UBS is reorganizing its management, naming CFO Tom Naratil to succeed Robert McCann as president of UBS Americas and Wealth Management Americas.

The moves are the latest by Sergio Ermotti, the bank’s CEO, who scaled back the investment bank starting in 2012 to focus more on wealth management, a business that rival Credit Suisse now also wants to prioritize. UBS is the world’s largest wealth manager and derives the biggest chunk of income from managing money for high-net-worth and ultrahigh-net-worth clients.

In the executive shuffle, McCann will become chairman of UBS Americas, where he’ll focus on “clients and strategic priorities,” the company said.

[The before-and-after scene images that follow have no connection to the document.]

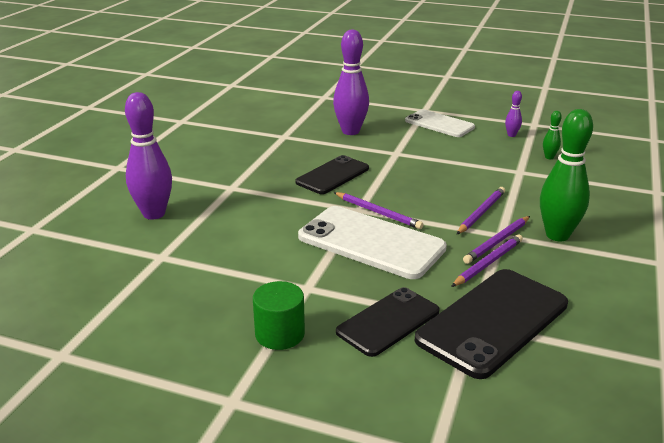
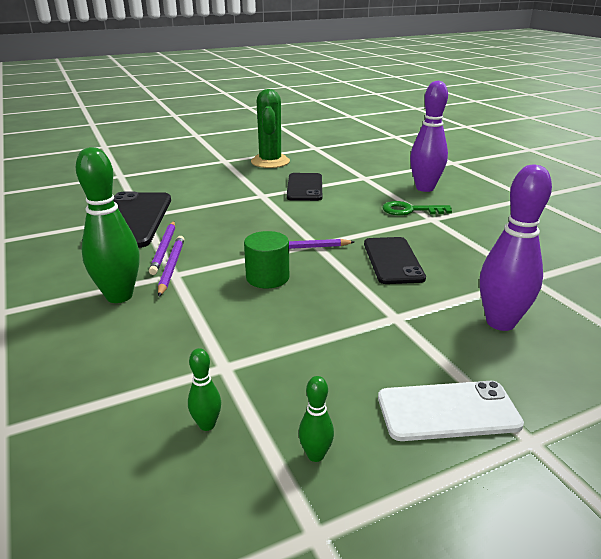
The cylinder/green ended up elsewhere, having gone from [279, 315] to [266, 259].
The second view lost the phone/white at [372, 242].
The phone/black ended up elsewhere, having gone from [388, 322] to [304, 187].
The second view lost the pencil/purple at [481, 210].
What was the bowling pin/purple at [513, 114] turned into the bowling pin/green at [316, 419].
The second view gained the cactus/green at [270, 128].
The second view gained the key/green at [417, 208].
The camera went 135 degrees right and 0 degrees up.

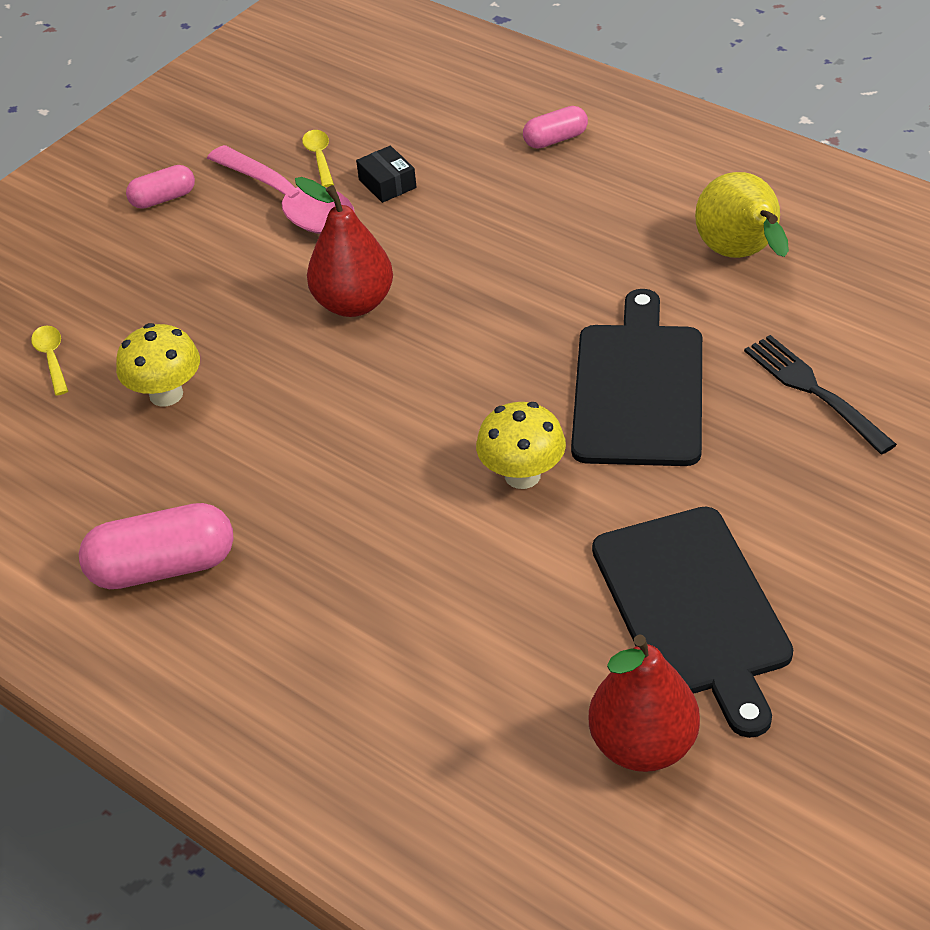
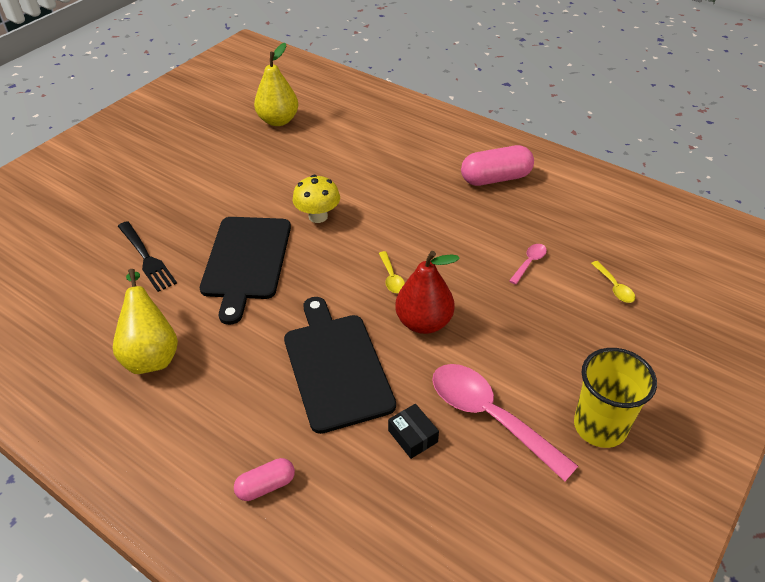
Where the mushroom/yellow stood at [158, 364], the spoon/pink came to stand at [528, 264].
Where the capsule/pink stood at [160, 187], the cup/yellow came to stand at [615, 398].
The spoon/yellow ended up elsewhere, having gone from [318, 158] to [392, 272].
What was the pear/red at [644, 703] turned into the pear/yellow at [276, 84].
The cutting board/black ended up elsewhere, having gone from [692, 622] to [340, 365].
The camera went 175 degrees right and 0 degrees up.

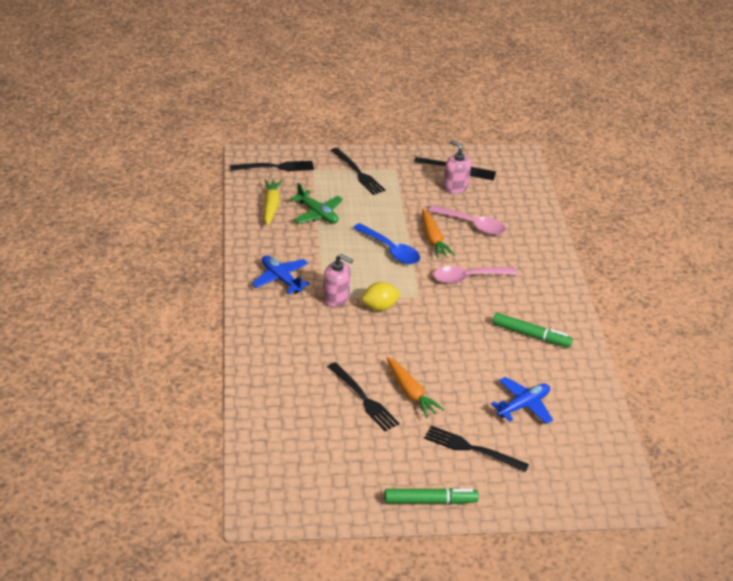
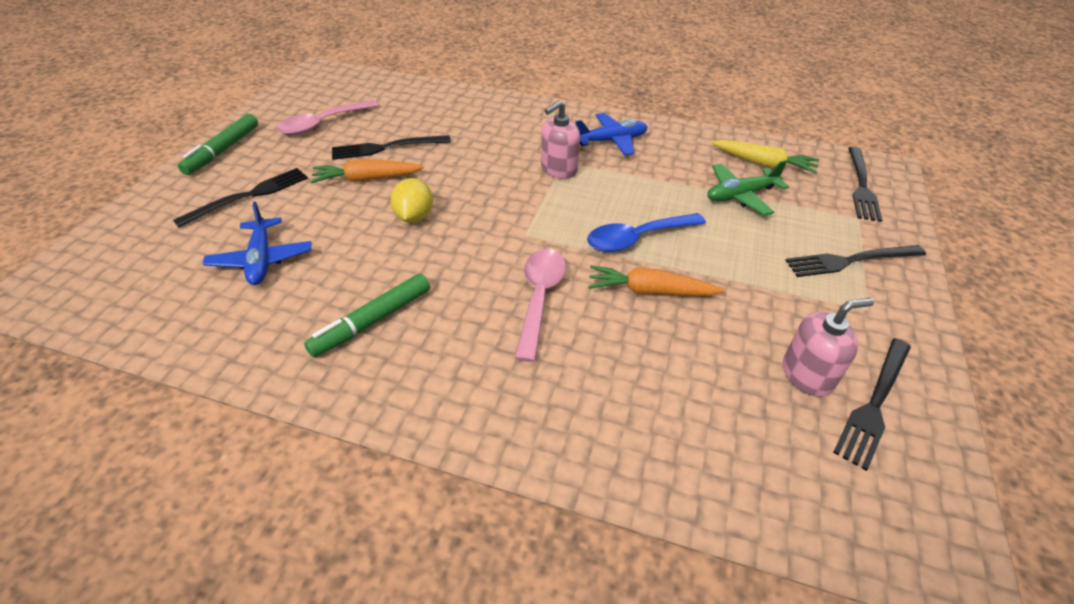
The lemon/yellow ended up elsewhere, having gone from [381, 296] to [411, 200].
The spoon/pink ended up elsewhere, having gone from [467, 220] to [327, 117].
The camera went 115 degrees right and 5 degrees up.

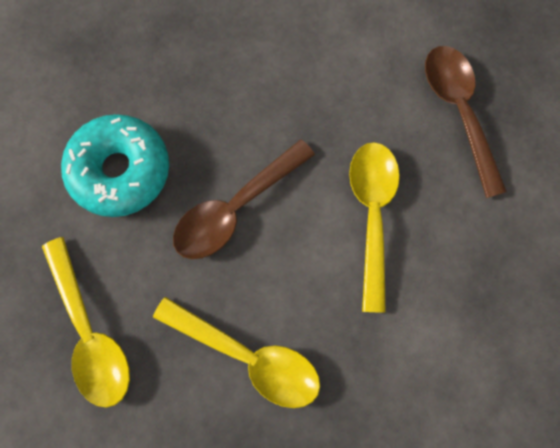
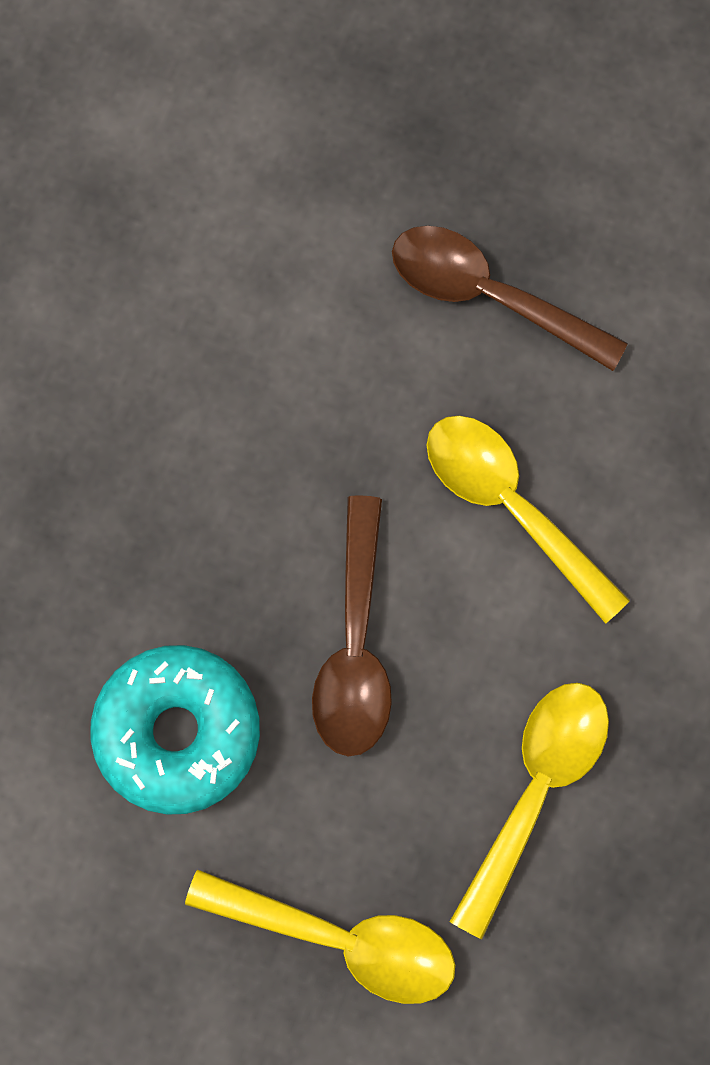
The spoon/yellow at [236, 352] ended up facing another way, 45 degrees counterclockwise from before.
The camera went 45 degrees left and 0 degrees up.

Kirt Gardner, CFO of wealth management, will become UBS’ CFO and join the executive board.

Before Naratil, 53, was appointed group CFO in 2011, he served as CFO and chief risk officer of UBS Wealth Management Americas. Previously, he held various senior management positions within UBS, including heading the auction rate securities solutions group during the financial crisis in 2008. He was named global head of marketing for segment and client development in 2007, global head of market strategy and development in 2005, and director of banking and transactional solutions, wealth management USA, in 2002. Naratil joined Paine Webber in 1983; following its merger with UBS, he became director of the investment products group.

Separately, UBS said third-quarter profits more than doubled to 2.07 billion Swiss francs ($2.1 billion) in the three months through September from 762 million francs a year ago. That exceeded the 1.73 billion-franc average estimate of six analysts surveyed by Bloomberg. For the third time in two years, the bank pushed back a profitability target, citing stricter capital rules at home and changes in the economic outlook and conditions. UBS now wants to achieve 15% return on tangible equity by 2017. It said it will beat this year’s target of a 10% return and will aim for that next year as well.

“Today’s results will be viewed slightly negatively,” Andreas Brun, an analyst at Zuercher Kantonalbank, told Bloomberg. “This is because net new money growth is lower than expected” and the turbulence in Asia also weighed on the business.